We’ll use the OpenAI API and the gpt-3.5-turbo model to
- Look at every position and task in the US economy
- Assume that LLMs can leverage audio and visual data to finish tasks effectively
- Tell us, one by one, with a simple ‘yes’ or ‘no’ answer, whether or not the task can be fully automated. Below is our code. The prompt is in the ‘primer’ and ‘question_to_ask’ variables.
import pandas as pd
import openai
import time
openai.api_key = "sk-xxx"
primer = "You are a helpful analyst. Assume LLMs advance to the point where they can retrieve factual information with a high degree of confidence and an extraordinarily low error rate. Assume software can leverage LLMs combined with audio and visual data to finish work tasks effectively, at par or more effectively than humans."
# initialize an empty list to store the answers
gpt_answers = []
# loop through each row in the DataFrame
for index, row in tasks_df.iterrows():
# delay of n seconds to stay below OpenAI's max requests per minute
time.sleep(0.02)
# retrieve the content from the 'job and task' column for the current row
job_and_task_content = row['job and task']
# construct the question
question_to_ask = f"I will show you a job and a task associated with that job. Please tell me if you believe that task can be 100% automated given our assumptions. Only respond 'yes' or 'no'. {job_and_task_content}?"
# use the ask function to query the GPT-3.5-turbo model and store the answer
for model in ["gpt-3.5-turbo"]:
res = openai.ChatCompletion.create(
model=model,
messages=[
{"role": "system", "content": primer},
{"role": "user", "content": question_to_ask}
]
)
answer = res['choices'][0]['message']['content']
# add the answer to the list
gpt_answers.append(answer)
#print(row['job and task'], answer)
# add the list of answers as a new column in the DataFrame
tasks_df['GPT_answer'] = gpt_answers
A couple of hours and about $7 in API fees later, we are armed with data to proceed to our core analysis.
The Calculation
Our datasets categorize tasks as either Core or Supplemental. We'll assume that 80% of a profession’s wage is attributed to Core tasks and 20% to Supplemental tasks.
Now, we’ll take every job and task in the economy, assign a dollar value to that task, and sum to an LLM automation TAM based on the total number of laborers performing that task:
import numpy as np
# calculate the part of 'automatable wages' coming from 'core_tasks'
core_wages = np.where(
summary_analysis['core_tasks'] != 0,
(summary_analysis['A_MEDIAN'] * summary_analysis['automated_core_tasks'] / summary_analysis['core_tasks']),
0
) * 0.8
# calculate the part of 'automatable wages' coming from 'supplemental_tasks'
supplemental_wages = np.where(
summary_analysis['supplemental_tasks'] != 0,
(summary_analysis['A_MEDIAN'] * summary_analysis['automated_supplemental_tasks'] / summary_analysis['supplemental_tasks']),
0
) * 0.2
# calculate 'automatable wages' by summing the above two
summary_analysis['automatable_wages'] = core_wages + supplemental_wages
# calculate 'total_automatable_wages' by multiplying 'automatable_wages' by 'TOT_EMP'
summary_analysis['total_automatable_wages'] = summary_analysis['automatable_wages'] * summary_analysis['TOT_EMP']
Some conclusions
Total TAM is very large. Fully automate-able wages in the economy from advanced LLMs sums to $2.7 trillion. We can infer that employers will spend some amount up to but not exceeding that number, and will seek an ROI. Assuming 15% IRR on LLM-related investments over a five year period, LLM automation TAM is about $1.3 trillion today.
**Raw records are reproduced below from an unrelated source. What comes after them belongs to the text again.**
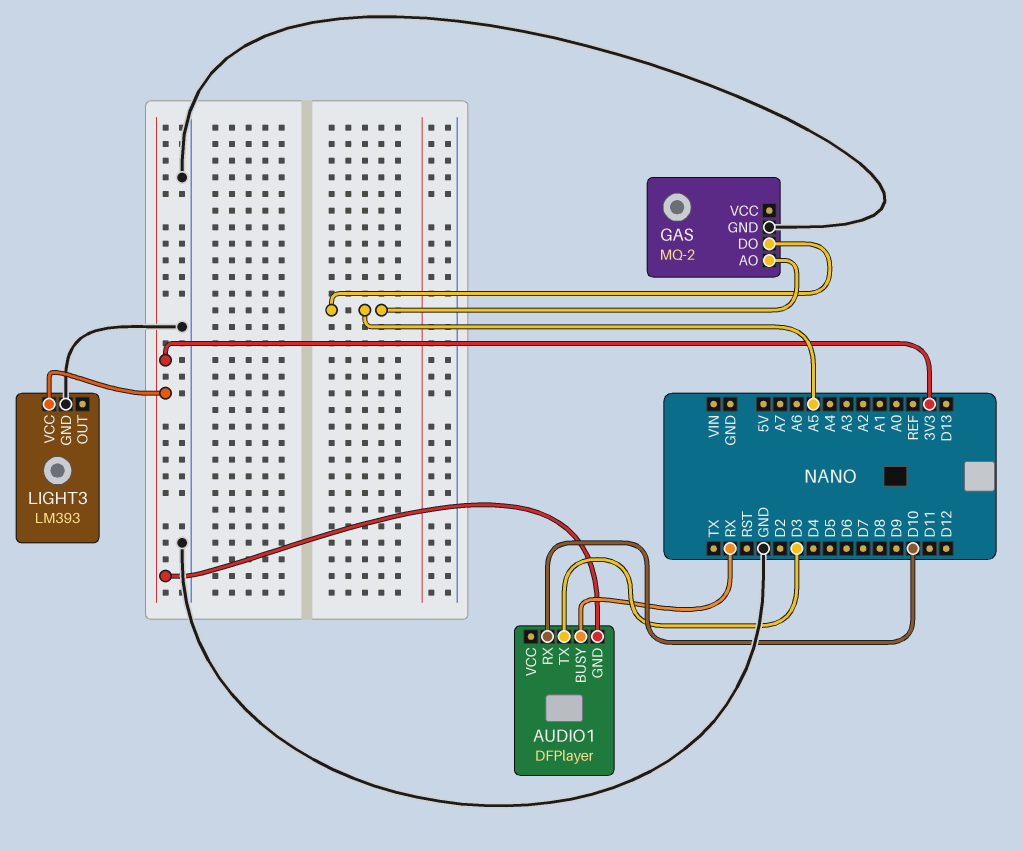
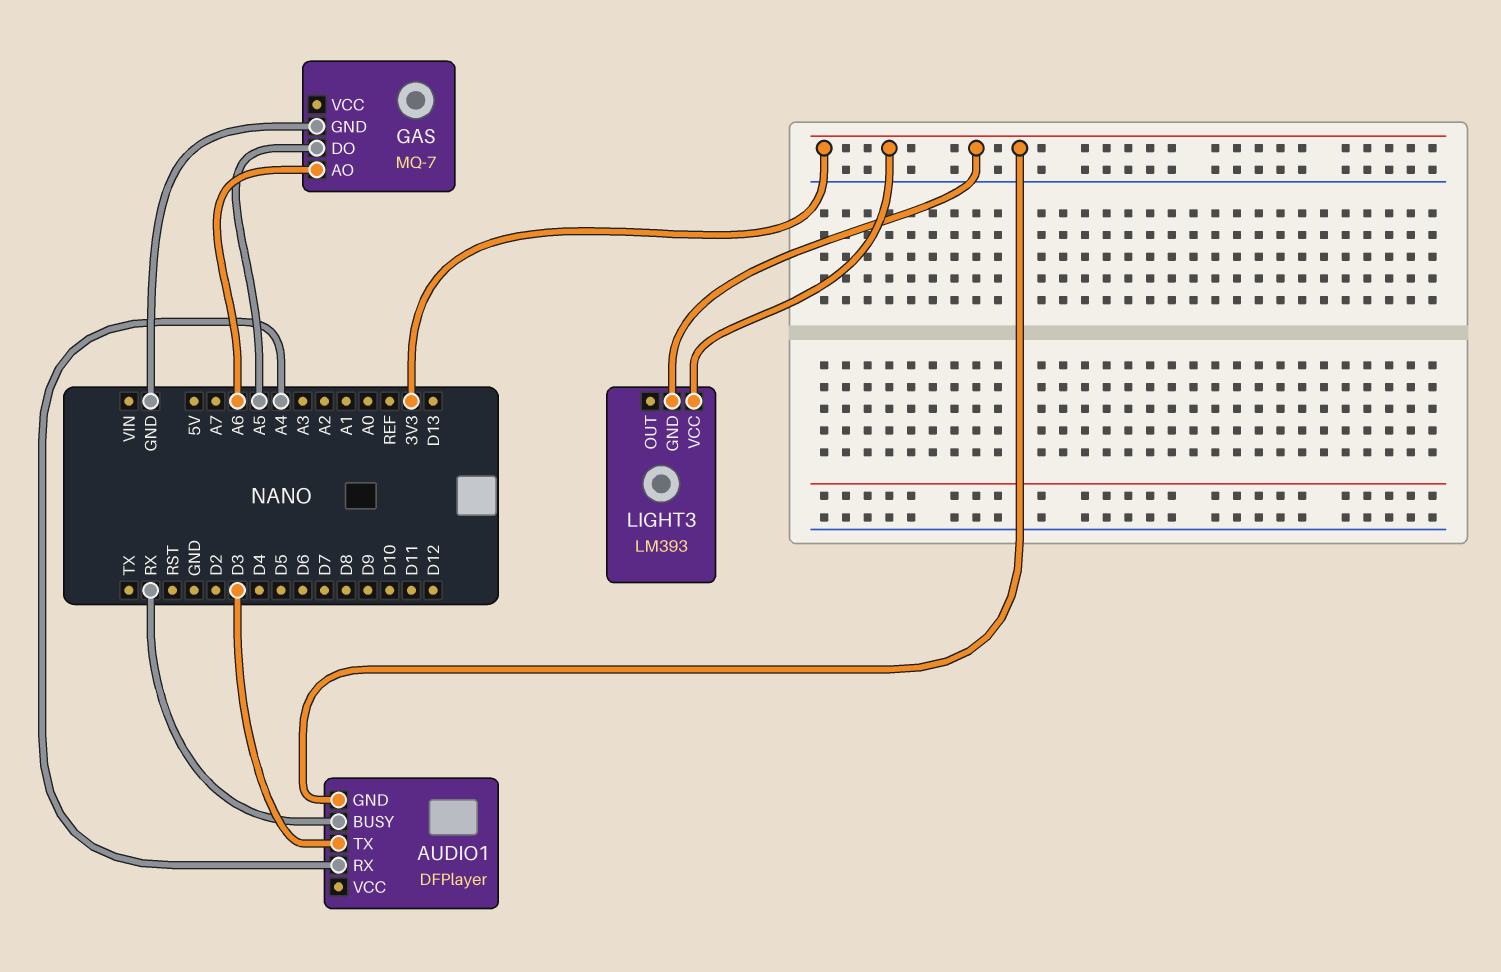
AUDIO1 pin RX: D10 -> A4
GAS: MQ-2 -> MQ-7
GAS pin AO: A5 -> A6
LIGHT3 pin GND: GND -> 3V3

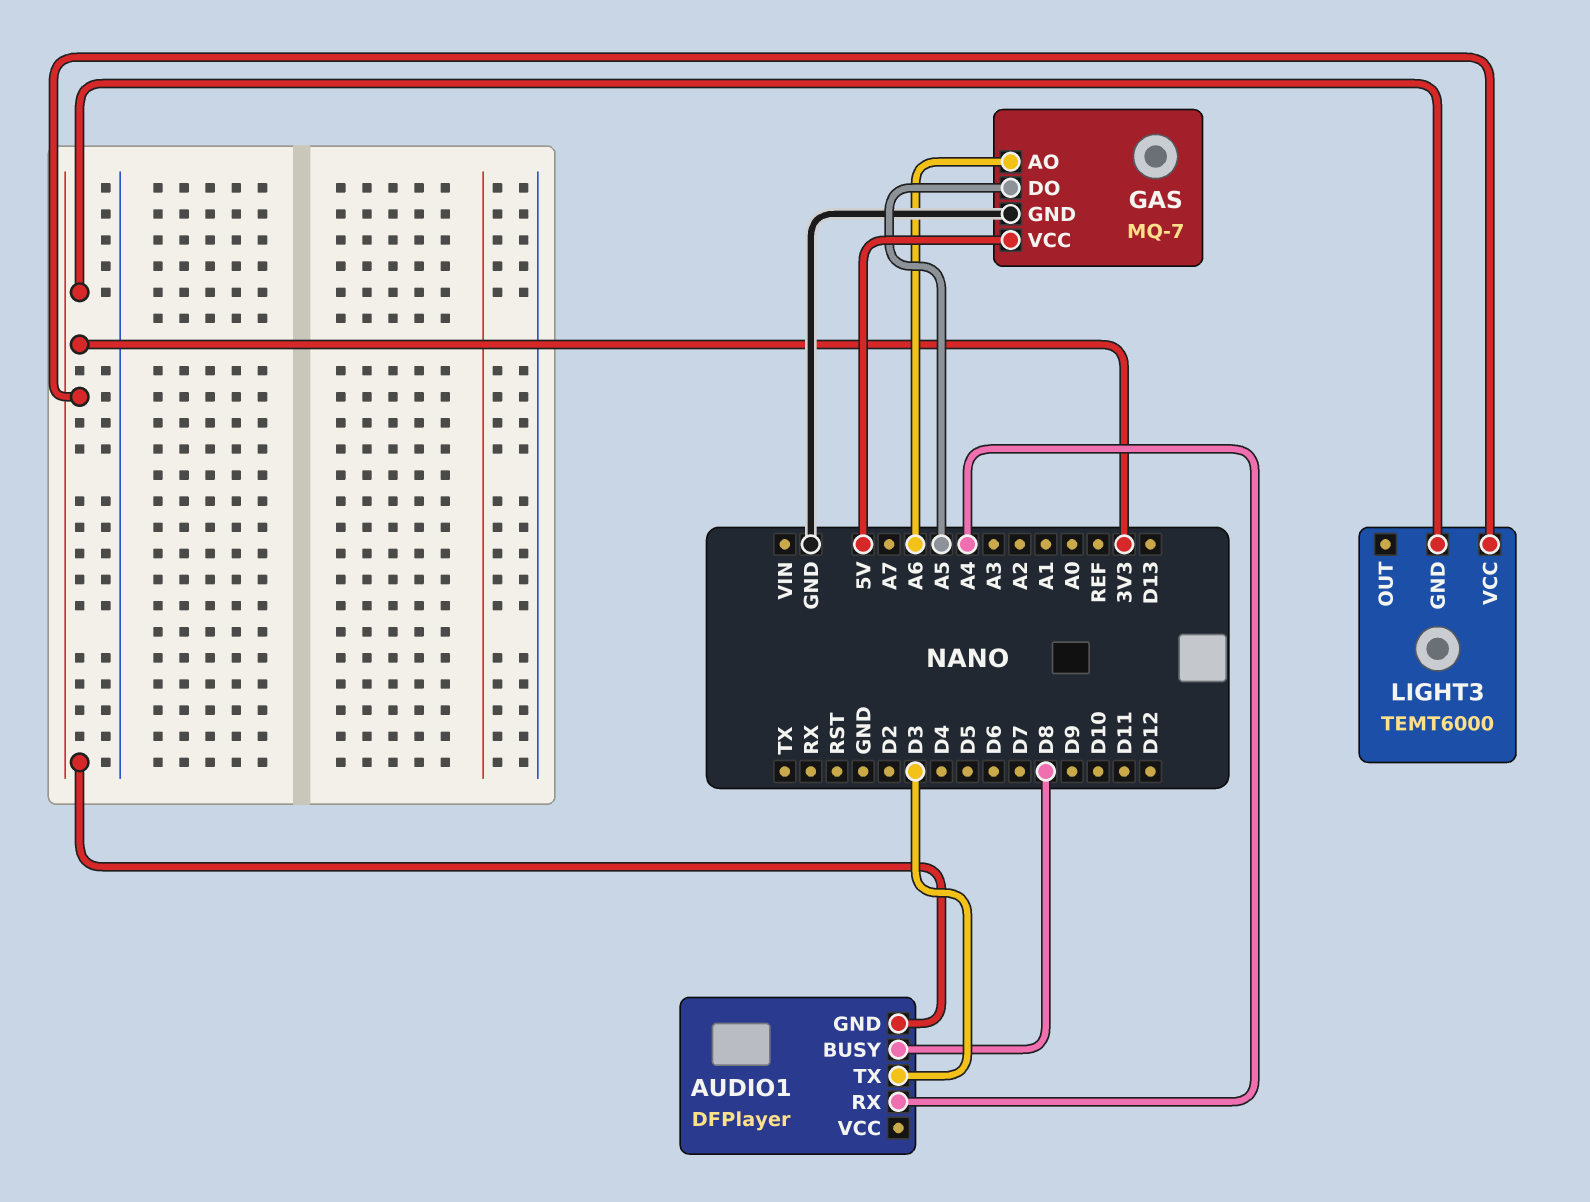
AUDIO1 pin BUSY: RX -> D8
GAS pin VCC: none -> 5V
LIGHT3: LM393 -> TEMT6000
What’s most interesting are the implications for specific industry verticals ripe for LLM automation. Management, customer service reps, and software developers are most likely to have their task sets automated, and potentially represent the largest TAMs for vertical LLM software products. Startups targeting automation should consider these verticals are ripe for disruption.
Feel from to run my analysis yourself. I’ve linked to the most recent datasets above (mine are a little stale by a few months). The datasets I used and code I wrote are here. Remember, OpenAI’s models are not deterministic, so when you run the code again, results won’t be apples to apples.